Iran has offered to help India meet its energy needs by relaunching rupee-rial trade for export of oil and gas, said Iranian ambassador to India Ali Chegeni.

Chegeni said if both the countries resume rupee-rial trade, bilateral trade can touch USD 30 billion.

Iran used to be India's second largest oil supplier but New Delhi had to halt imports after the former US president Donald Trump withdrew from the nuclear deal with Iran and re-imposed sanctions on its oil exports.

"Iran is ready to meet India's energy security needs by launching rupee-rial trade for export of oil and gas," Chegeni was quoted as saying in a statement issued by the MVIRDC World Trade Center, here over the weekend.

He further said "a rupee-rial trade mechanism can help companies from both the countries deal with each other directly and avoid third-party intermediation costs."

It can be noted that New Delhi and Tehran had a barter-like mechanism for trade settlement, wherein Indian oil refiners were paying in rupees to a local Iranian bank and the funds were used by Tehran to pay for imports from India.

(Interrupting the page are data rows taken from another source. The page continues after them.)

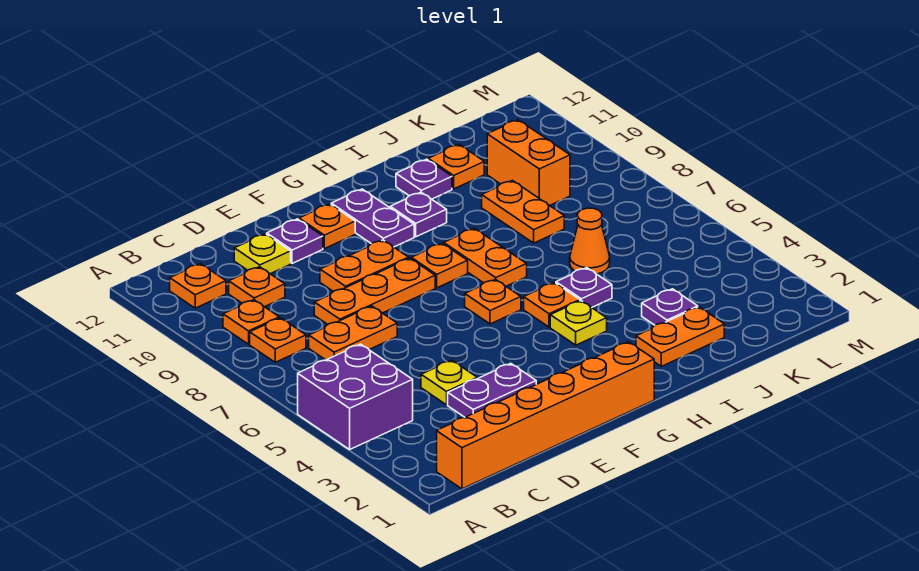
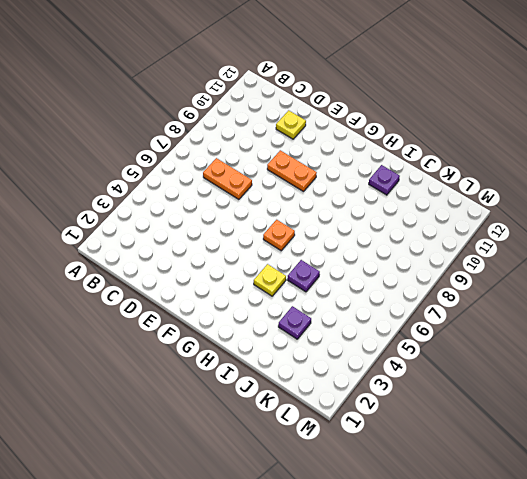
none -> purple brick A4:B5 level 1
none -> orange brick B1:G1 level 1
none -> orange plate B8 level 1

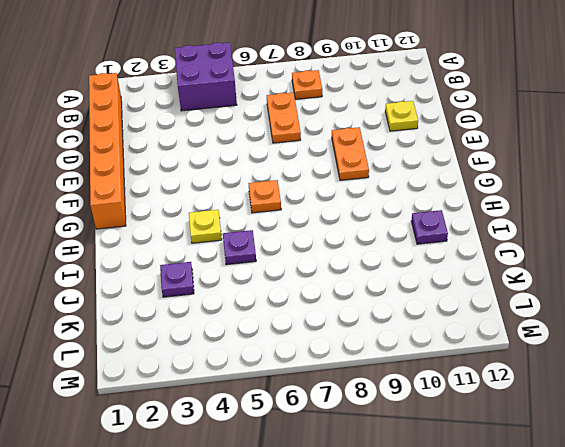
none -> orange plate B9 level 1
none -> orange plate B11 level 1
none -> orange plate C10 level 1

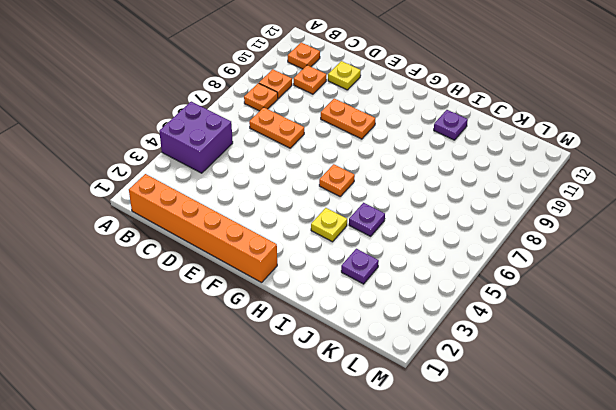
none -> purple plate D3:E3 level 1
none -> yellow plate D4 level 1
none -> orange plate D8:F8 level 1

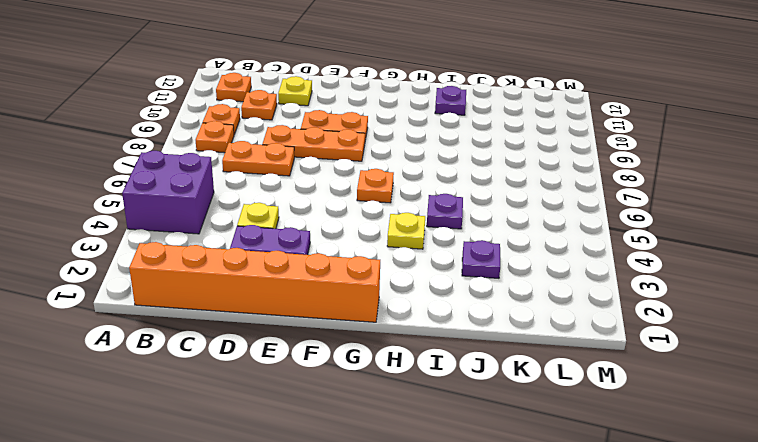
none -> purple plate E11 level 1
none -> orange plate F11 level 1
none -> orange plate G8 level 1

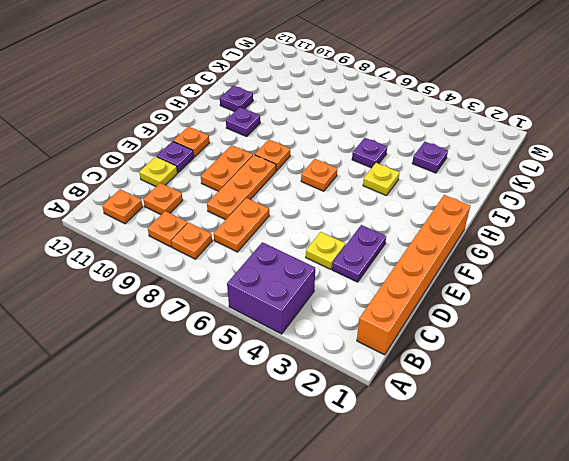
none -> purple plate G10:G11 level 1
none -> orange plate H5 level 1
none -> orange plate H7:H8 level 1

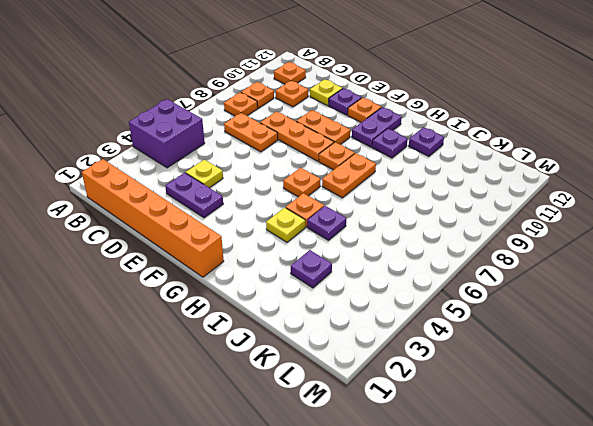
none -> orange plate I2:J2 level 1
none -> orange cone J6 level 1
none -> orange plate J8:J9 level 1

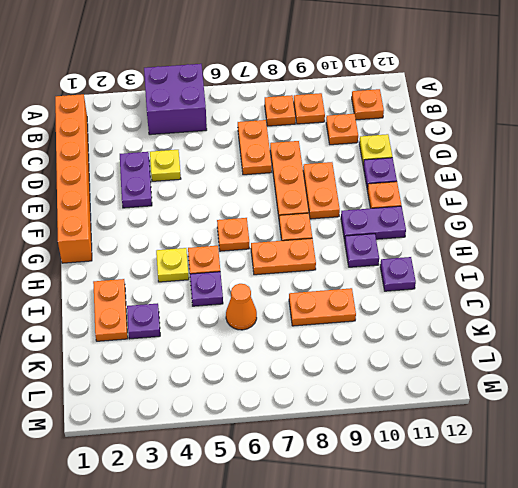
none -> orange plate J11 level 1
none -> orange brick K9:K10 level 1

This pushed Iran to become the largest source market for crude for India, unseating Saudi Arabia which used to be the largest supplier.

However, after the US reimposed sanctions, the Indo-Iran trade plunged sharply from USD 17 billion in FY19, to less than USD 2 billion in April-January of the current fiscal.

The envoy further said Tehran is also willing to work closely with New Delhi to revive and find alternative routes for the stalled Iran-Pakistan-India pipeline project for transporting natural gas to India.

India used to import several other products too from India such as urea, petrochemicals, organic fruits, while the Arab nation used to ship in agro commodities, pharmaceuticals, iron amp; steel and automobiles, clinkers, cement from India.

Iran has introduced a paper-less, electronic multiple visa issuance system for Indians to promote exchange of businessmen, tourists and students, the envoy said.

Earlier this week, the nation's largest oil refiner and marketing company IndianOil had contracted 3 million barrels of Russian crude and the second largest BPCL booked 2 million barrels at heavily discounted rates.

Earlier, media reports had said Russia was offering up to 25 percent discount to India.

Since Russia launched the invasion of Ukraine on February 24, crude that was trading at USD 93 a barrel shot up to USD 130 early March and has since then fallen to USD 100 a barrel.

India is highly dependent on imports for meeting its energy requirements as nearly 85 per cent of its crude oil requirement has to be imported.

Russia is the second largest oil producer, meeting 14 per cent of global supplies.